Os grupos rebeldes extremistas do Mali há muito que traficam cocaína, se dedicam à extracção ilegal de ouro e ao rapto de reféns para obterem resgate para financiar as suas operações.
Enquanto grupos como o Estado Islâmico no Grande Saara (ISGS) e a Jama’at Nasr al-Islam wal Muslimin (JNIM) competem para alargar as suas esferas de influência e controlar as linhas de abastecimento no país, estão a recorrer ao roubo de gado, de acordo com um relatório da Iniciativa Global contra o Crime Organizado Transnacional (GI-TOC).
“O roubo de gado está directamente ligado ao actual conflito armado, uma vez que as comunidades lançam ataques e contra-ataques de retaliação no Mali e nas zonas fronteiriças,” disse à GI-TOC um chefe de aldeia na região de Tombuctu, no norte do Mali.
O volume de gado roubado nas regiões de Gao, Ménaka, Mopti e Tombuctu, no Mali, em 2021, não teve precedentes. Na região de Mopti, considerada o epicentro do roubo de gado no país, o número de bovinos roubados aumentou em 42.000, atingindo quase 130.000 em 2021, de acordo com a GI-TOC.
Os residentes locais dizem que os grupos extremistas se instalam habitualmente junto a pontos de água utilizados pelo gado e roubam os animais quando estes vêm beber água. Mahamad Ag Moustapha, presidente da comuna de Inekar, na região de Ménaka, disse que perdeu mais de 84.000 dólares em gado quando um grupo extremista atacou a sua cidade.
“Não há animais num raio de 300 quilómetros da cidade de Ménaka,” disse Moustapha à The Associated Press (AP). “Os terroristas estão a tentar enfraquecer economicamente a população para que esta não financie a resistência.”

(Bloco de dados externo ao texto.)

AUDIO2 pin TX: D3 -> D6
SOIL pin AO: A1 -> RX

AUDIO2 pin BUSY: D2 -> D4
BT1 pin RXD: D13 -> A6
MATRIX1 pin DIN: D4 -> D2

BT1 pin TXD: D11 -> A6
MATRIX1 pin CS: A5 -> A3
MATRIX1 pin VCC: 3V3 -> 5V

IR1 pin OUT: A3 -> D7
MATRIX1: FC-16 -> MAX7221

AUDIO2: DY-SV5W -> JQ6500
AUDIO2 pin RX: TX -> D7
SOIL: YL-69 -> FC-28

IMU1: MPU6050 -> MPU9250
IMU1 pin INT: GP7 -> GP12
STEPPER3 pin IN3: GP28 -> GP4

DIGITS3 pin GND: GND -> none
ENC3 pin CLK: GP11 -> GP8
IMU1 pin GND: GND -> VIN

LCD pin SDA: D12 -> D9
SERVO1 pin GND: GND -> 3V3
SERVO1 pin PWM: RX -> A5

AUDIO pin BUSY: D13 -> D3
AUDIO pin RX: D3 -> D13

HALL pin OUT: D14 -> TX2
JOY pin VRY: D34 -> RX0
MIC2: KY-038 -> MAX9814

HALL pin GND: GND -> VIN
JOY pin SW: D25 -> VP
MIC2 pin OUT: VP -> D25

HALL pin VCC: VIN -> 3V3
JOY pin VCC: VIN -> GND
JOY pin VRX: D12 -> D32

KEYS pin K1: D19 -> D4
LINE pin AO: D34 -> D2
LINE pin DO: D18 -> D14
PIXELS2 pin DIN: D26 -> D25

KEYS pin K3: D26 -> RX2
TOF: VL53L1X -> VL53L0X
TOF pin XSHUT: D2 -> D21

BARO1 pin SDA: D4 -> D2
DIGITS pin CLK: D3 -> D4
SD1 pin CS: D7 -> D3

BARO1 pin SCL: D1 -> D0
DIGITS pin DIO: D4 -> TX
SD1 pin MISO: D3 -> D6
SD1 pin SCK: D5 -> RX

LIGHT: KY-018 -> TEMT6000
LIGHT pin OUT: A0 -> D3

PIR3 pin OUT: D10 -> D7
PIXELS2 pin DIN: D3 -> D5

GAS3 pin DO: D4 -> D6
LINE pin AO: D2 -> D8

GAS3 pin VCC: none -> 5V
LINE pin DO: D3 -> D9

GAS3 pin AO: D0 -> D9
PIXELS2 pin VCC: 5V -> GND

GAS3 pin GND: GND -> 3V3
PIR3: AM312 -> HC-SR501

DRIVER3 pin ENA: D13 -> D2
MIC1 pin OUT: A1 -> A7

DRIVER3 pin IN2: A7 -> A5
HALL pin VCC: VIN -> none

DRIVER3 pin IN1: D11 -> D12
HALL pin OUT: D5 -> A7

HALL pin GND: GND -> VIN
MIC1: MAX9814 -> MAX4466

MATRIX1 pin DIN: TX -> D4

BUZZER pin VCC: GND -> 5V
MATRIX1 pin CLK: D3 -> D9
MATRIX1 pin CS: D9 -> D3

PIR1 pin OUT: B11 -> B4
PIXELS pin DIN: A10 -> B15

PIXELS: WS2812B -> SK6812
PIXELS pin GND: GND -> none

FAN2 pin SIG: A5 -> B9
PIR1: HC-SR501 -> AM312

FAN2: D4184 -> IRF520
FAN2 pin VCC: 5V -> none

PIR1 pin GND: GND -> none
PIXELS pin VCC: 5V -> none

Muitos dos rebanhos roubados do Mali são levados para Burquina Faso, Costa do Marfim, Mauritânia e Níger, enquanto alguns vão até Benin, Nigéria e Togo. Pelo caminho, os grupos extremistas controlam os preços e as condições comerciais. Os lucros são normalmente utilizados para comprar armas e veículos.
“Ao contrário de outros mercados criminosos (como a cocaína ou o rapto), o roubo de gado provou ser uma fonte de rendimento resistente e estável para os grupos armados, uma vez que o Mali é um importante produtor e exportador regional de gado,” Flore Berger, analista sobre o Sahel na GI-TOC, disse à AP. “É provável que o roubo de gado continue a ser uma fonte de rendimento, porque os países da região continuarão a comprar gado ao Mali.”
De acordo com a GI-TOC, os grupos extremistas envolveram-se cada vez mais no roubo de gado depois de as forças francesas e europeias terem saído do país, em 2021 e 2022.
Os roubos de gado continuaram em 2023.
Em Março, um grupo rebelde atacou um mercado no centro do Mali, matando dezenas de pessoas e roubando vacas e camelos no valor de 10.000 dólares.
“Perdemos tudo,” disse Ayouba Ag Nadroun, de 62 anos de idade, à AP.
Tanto o ISGS como a JNIM estão activos na região da tríplice fronteira do Mali com o Burquina Faso e o Níger, uma zona importante de conflito e instabilidade. Os grupos extremistas tornaram-se peritos em exacerbar as tensões intercomunitárias, ao mesmo tempo que intervêm nelas para poderem ser vistos como provedores de justiça.
Um pastor da região de Tombuctu disse à GI-TOC que os grupos extremistas costumam abordar jovens desempregados para roubar gado e ficar com a maior parte dos lucros.
Em Tombuctu, um proprietário de gado disse que estas tácticas deixam vulneráveis os jovens sem emprego.
“Qualquer jovem do Mali que viu os seus pais serem despojados dos seus rebanhos por bandidos, ou que perdeu os seus pais mortos por bandidos, jihadistas ou militares, torna-se uma presa fácil para os bandidos e jihadistas recrutarem,” disse o ganadeiro à GI-TOC.